Best Practice Advice AC7-04
A pulsatile 3D flow relevant to thoracic hemodynamics: CFD - 4D MRI comparison
Application Challenge AC7-04 © copyright ERCOFTAC 2021
Best Practice Advice
Key Fluid Physics
The flow considered in the CFD-4D MRI comparison has to reflect some properties found in the cardiovascular system. Thereby it is necessary to consider a pulsatile flow, with intermediate values of the Reynolds number within the laminar-turbulent range. Furthermore the geometry also has to be representative to study typical flow patterns. The present geometry allows to study typical flow in aneurysm, arch, flow split and flow merge.
Application Uncertainties
There are several sources of uncertainties which can explain the differences between measurements and simulation.
A first reason could come from the experimental inlet conditions which are used in the simulation. The assumption is made that the flow is fully-developed at the position where the 2D cine PC-MRI image is made thanks to the flow straightener set upstream. In order to increase the signal-to-noise ratio, the 2D acquisition was made on a 6 mm slice, which implies that the velocity field used as the inlet is a spatial average over this slice width. Furthermore, the process to apply this experimental condition on the inlet includes a spatio-temporal interpolation.
Another small difference between experiment and CFD is the geometry of the domain, where there is a 60 μm geometric tolerance in the 3D-printing process of the phantom. The wall position is another source of discrepancy. Indeed there are partial volume artefacts in MR images for voxels straddling the surface of the phantom, which lead to a poor definition of the wall boundaries.

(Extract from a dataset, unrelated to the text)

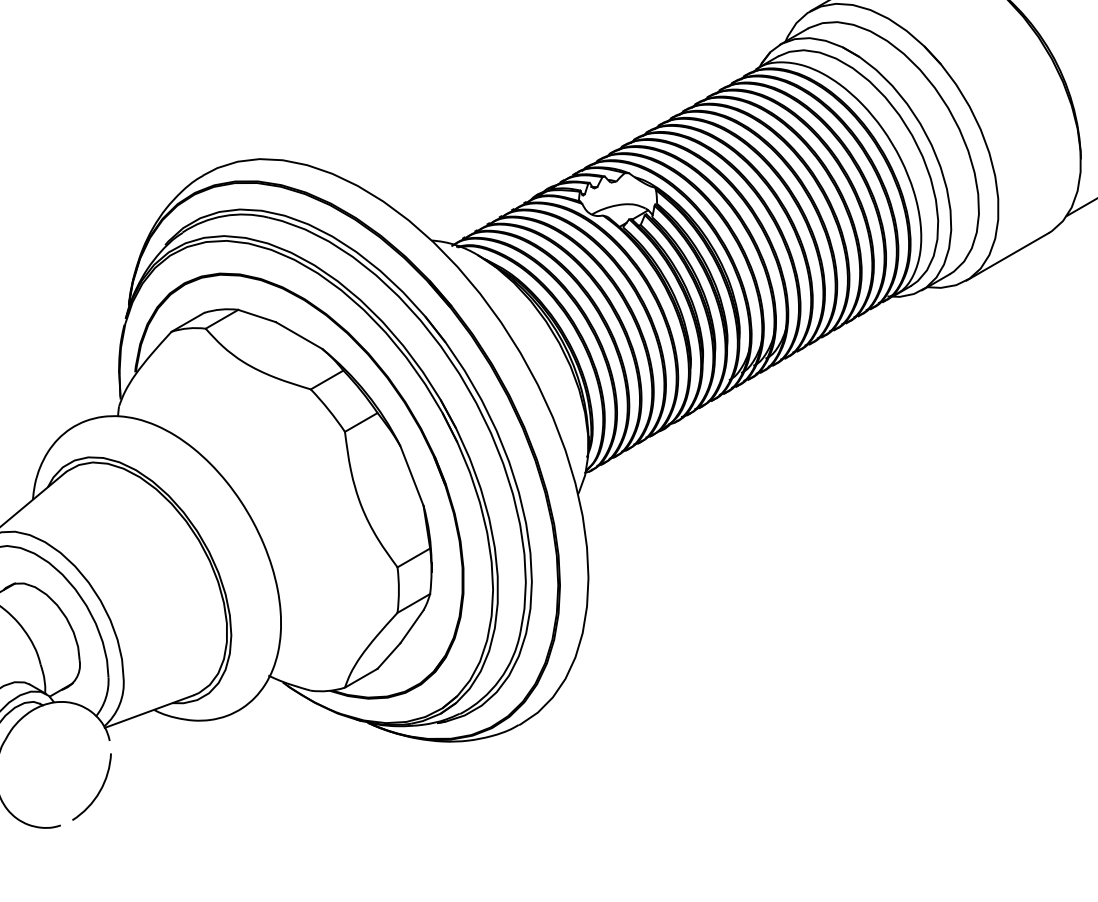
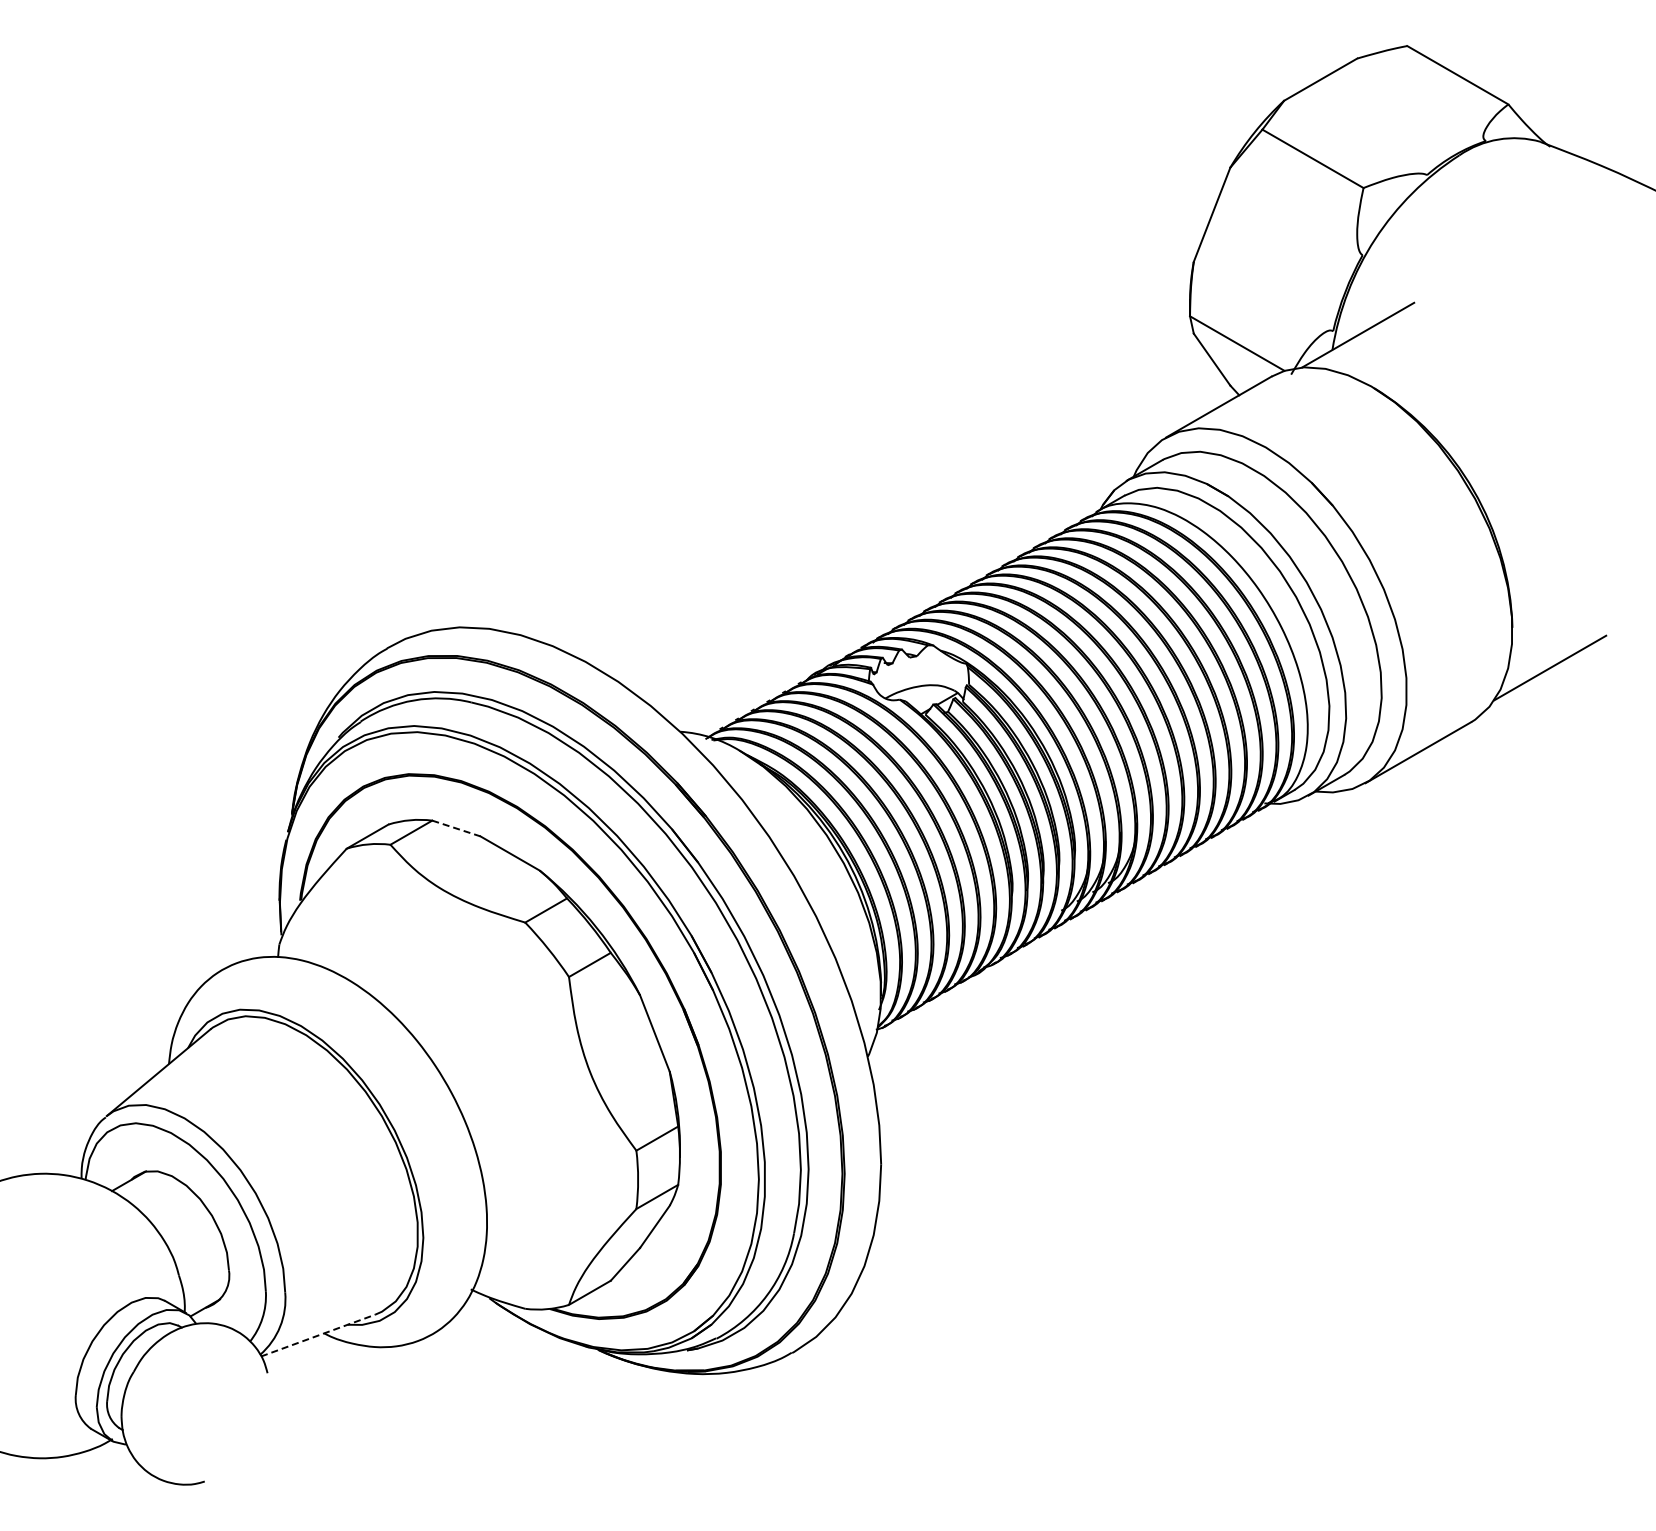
line: (257, 316) -> (456, 828), solid -> dashed
line: (149, 711) -> (318, 1335), solid -> dashed
arc: (99, 790) -> (254, 1436), removed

Computational Domain and Boundary Conditions
The phantom was designed in order to remove some of the uncertainties inherent to the cardiovascular system. Thereby all the walls in the computational domain were assumed rigid, consistent with the material selected for manufacturing the phantom, and a no-slip boundary condition was prescribed. For the outlet condition, the choice was made to have a single outlet in the experimental phantom in order to safely apply a zero-pressure condition in the simulation. As shown in Fig. 1, the set-up included a rigid tube and a flow straightener upstream the inlet insuring the developed flow profile expected.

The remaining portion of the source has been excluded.